Increased Demand from Central Banks
Goldman Sachs, Commerzbank and BNP Paribas believe that increased demand from central banks, especially those in developing nations, is one of reasons which will push gold’s price forward in 2012.
Commerzbank said in a recent note: “Continued growth in investment demand and new interest from central banks, coupled with only gradual expansion of supply in our view, guide the price of gold back to its long-term uptrend.”
The German bank expects gold to reach $1,900 an ounce by the end of 2012. It believes that gold prices will average $1,600/oz, $1,650/oz and $1,750/oz in the first three quarters.
Increased Demand from Pension Funds
Nick Barisheff, CEO at Bullion Management Group Inc, believes that gold prices will rise this year because of increased investment from pension and insurance funds. He said recently,”…the real game changers will be the pension funds and insurance funds, which at this point hold only 0.3 percent of their vast assets in gold and mining shares.” Growing losses and pension deficits may force them to invest some of their portfolio into more stable investments like gold.
Gold to fall in 2012
Let’s look at some of the reasons why gold might fall in value in 2012:
Offsetting Investment Losses
Anne Laure-Tremblay believes that gold might be sold to offset investment losses made elsewhere. “In the shorter term, another episode of extreme risk aversion could potentially see gold correct further from its current levels as its sales offset losses in other asset classes,” she said in a recent report.

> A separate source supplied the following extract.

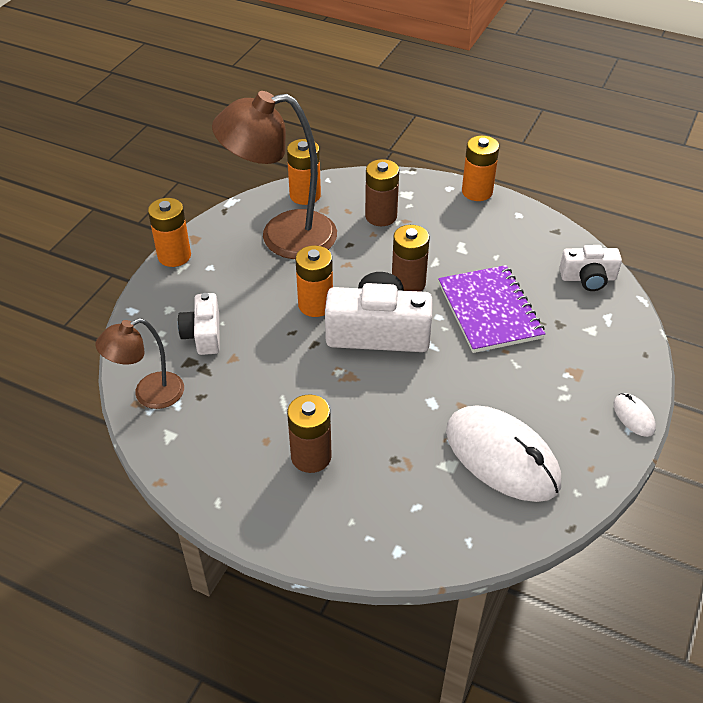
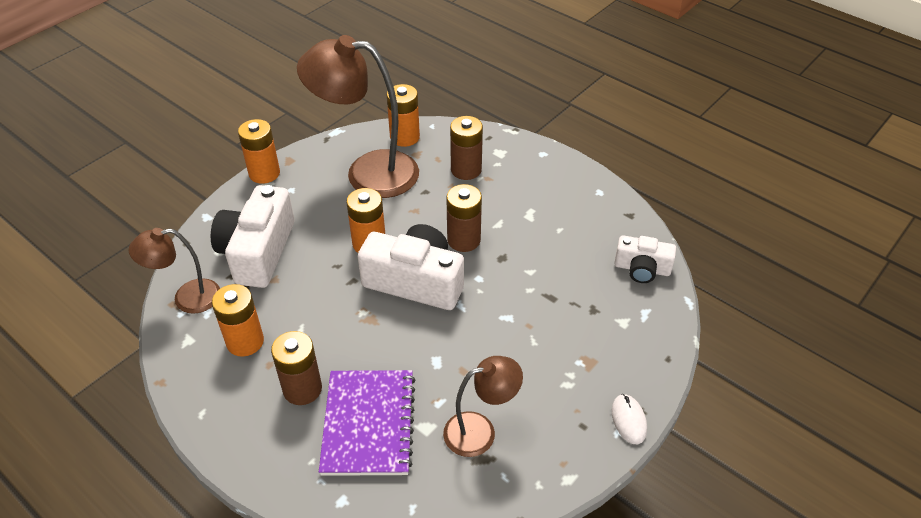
camera: 15 degrees right, 0 degrees up
(203, 334) = (258, 251): white camera -> white camera, size x1.74
(477, 192) = (568, 162): orange battery -> orange battery (245, 341)
(489, 311) = (530, 282): purple notebook -> purple notebook (368, 424)
(502, 457) = (480, 431): white mouse -> brown lamp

The UK is expected to enter recession later this year, and if other countries follow, it could tip the global economy back into recession. Demand for gold and other metals could be significantly reduced if this happens.
Reduced Government Debt
The price of gold tracks government debt closely. As the deficit increases, so does the price of gold. If governments reduce their debt and the purchasing power of their currencies increases, central banks around the world will reduce their dependency on gold to back their currency. This will see gold prices decline.
Gold prices should rise in 2012 thanks to the recovering US economy. Coupled with increased demand for gold in Asia and from central banks, gold will comfortably pass the highs of 2011.